On Thursday, I had therapy. My counselor was quite pleased, because for the first time in our year together, I was at baseline! Sure, there was some circumstantial stuff happening, but overall, I was peachy-keen, and we were so pleased with my mood. Then Friday happened, and I thought, “welp, that was a nice minute of calm.” I desperately want to get in for an emergency session right now, but my therapist is booked up at the moment so I’m waiting on a call back…which means that you, dear reader, get to play counselor today.

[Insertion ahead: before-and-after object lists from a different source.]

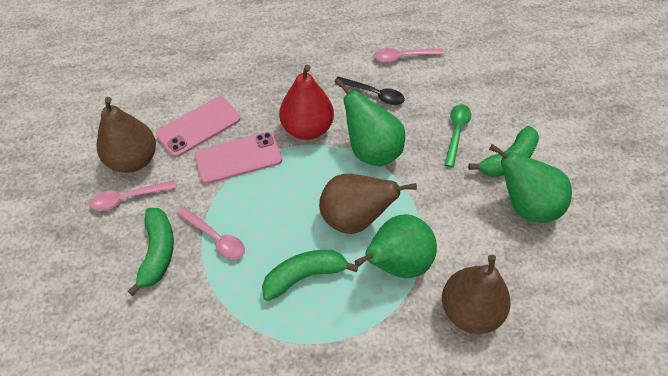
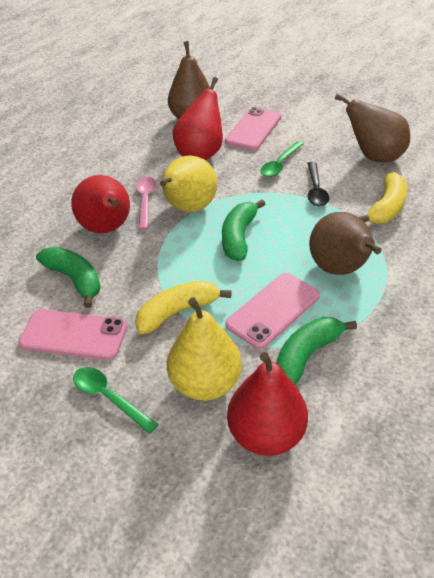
green pear: 3 -> 0
green spoon: 1 -> 2
pink phone: 2 -> 3
pink spoon: 3 -> 1
red pear: 1 -> 3
yellow banana: 0 -> 2
yellow pear: 0 -> 2

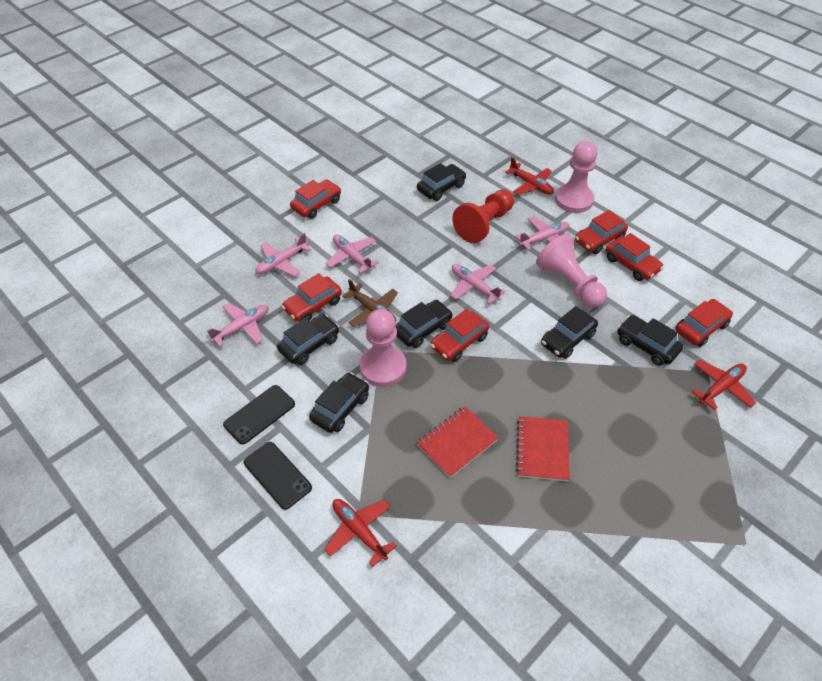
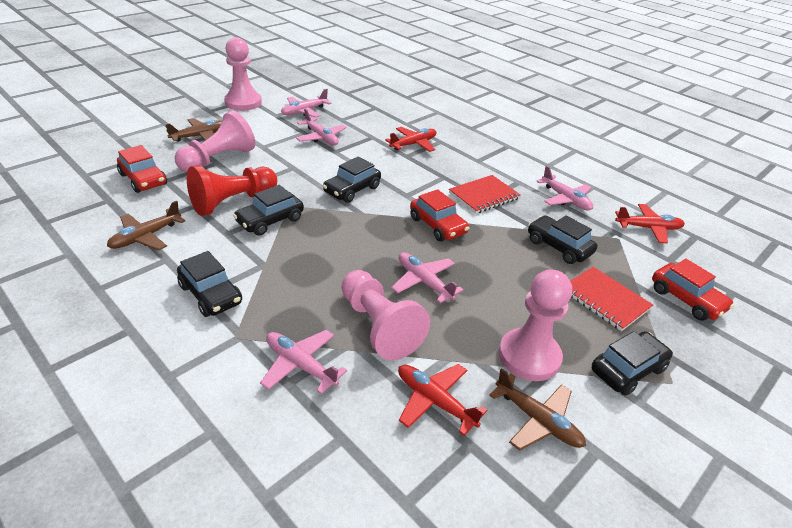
black car: 6 -> 5
black phone: 2 -> 0
brown plane: 1 -> 3
pink pawn: 3 -> 4
red car: 6 -> 3

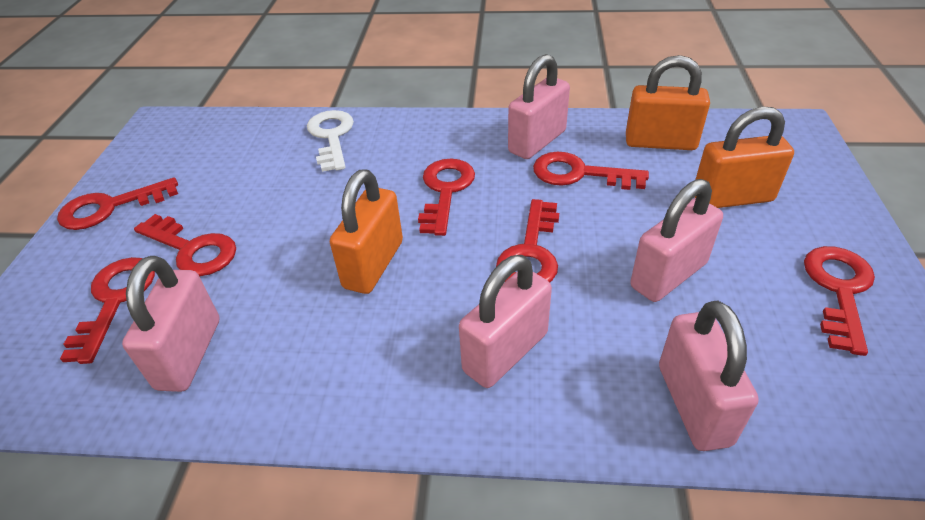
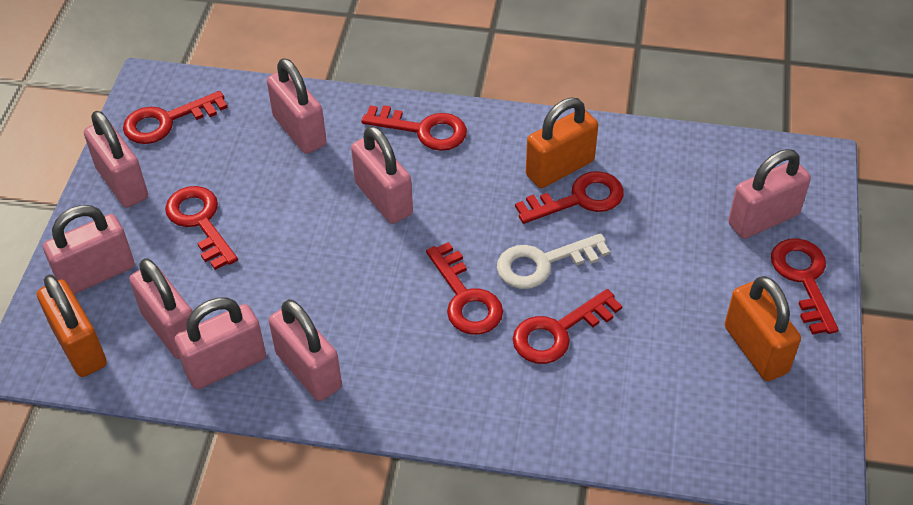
pink padlock: 5 -> 8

My mother, as I mentioned previously, had a quadruple bypass on the 19th of April. She came home the following Saturday, and was doing ok. In the mornings, I would go over and make her coffee and get her pills and wake her up, so Dad can sleep in a little. On Thursday night, she called and told me not to come over at the usual time, which is between 5 and 6am, because she wanted to sleep in. So, I set my alarm for 7am, when I have to take my eyedrops. I woke then, got myself moving, and headed over to Mom’s at about 7:15. I made the coffee and got the pills, and went into her room to find her sprawled on her back making a terrible noise. Dad was snoring beside her, completely unaware. I tried to wake her, but it was no use, so he finally came to when he heard me yelling at her, and tried smacking her in the face. Nothing. We tested her blood sugar and it was very low, so we trier to get sugar in her, but she only choked on it, and I had to get behind her and lift her up, which couldn’t be good for my eyes or her heart, but needed to be done. No use. So, we called 911.
As I type this, I think of my mother some time in the future reading it, and doing two things: one, she is crying because she feels terrible to have put us through this…which is silly, mother. Stop that. And two, she is slightly peeved I’m posting this on the internet, but you know what Maureen? I can’t talk to you right now, so I’m going to go talk to them.
Anyway, she’s been unconscious since. There have been slight improvements, in that her brain scan is normal, her blood sugar is normal, and she has been moving her hands and feet and occasionally opening her eyes. Nurses seem to think she is aware that she’s got tubes in and is in the hospital, but that’s about it. It has become a long game of wait-and-see.
Friday was extremely hard for me. It was very triggering of my PTSD. First, I am confronted by a woman in a bed who is making a terrible sound…just like when I was 8 years old and found my Grammy dying in her bed, her death rattle signaling me to get an adult NOW. And then they put my unconscious mother in the ICU at Mercy…just like when my aunt Ka was dying, and they made me visit her there. Nope, sorry mom. I love you, but I cannot just walk myself into a waking nightmare. You know that. You don’t mind.
So, when I told Sahar what happened, she packed a bag and drove up from Cleveland because she is the best, and she spent two days here trying to keep me busy. I blocked a lot of Friday, so I don’t know what we did, but I know she was next to me the whole time. And on Saturday Beth came by with breakfast, and then Sahar and Mark and I took a drive and went to get groceries. At night, we went to the bar at the corner and heard my cousin Dom’s band play, which was a good time. (Funny sidebar: so Dad calls me while I’m there and I can tell he’s in the car and he says “WHERE ARE YOU” and I panic, assuming the worst. I tell him I’m at the bar, and then he says “oh ok, be right there.” Man just needed a drink.)
Sahar didn’t leave until 2am, when I was tipsy and tired. I woke up feeling surprisingly not terrible considering the previous night’s drinks, something I have all but given up since living that gastroparesis life. Mark and I went to the History Museum to se the Cherry Blossom Festival. It was a nice little walk through a beautiful little park, and then we went to wish my Gram a happy 91st birthday. Sahar went home to Ohio, and now it is Monday and back to the normal life.
But it isn’t the normal life, because Momma isn’t here in it at the moment. The doctors are positive. Her brain scans came back normal, and she has been moving around a bit, but there is no real change. They just tell us to wait, as through I am not the most impatient person on the planet.
But I will wait. And I will hope and pray and wish and wonder, and soon my Momma will wake up and read this and say “Jesus, Brigid…did you have to tell them everything?”
Alright. I’m off to call my therapist again. Have a…Monday. Just…have a Monday.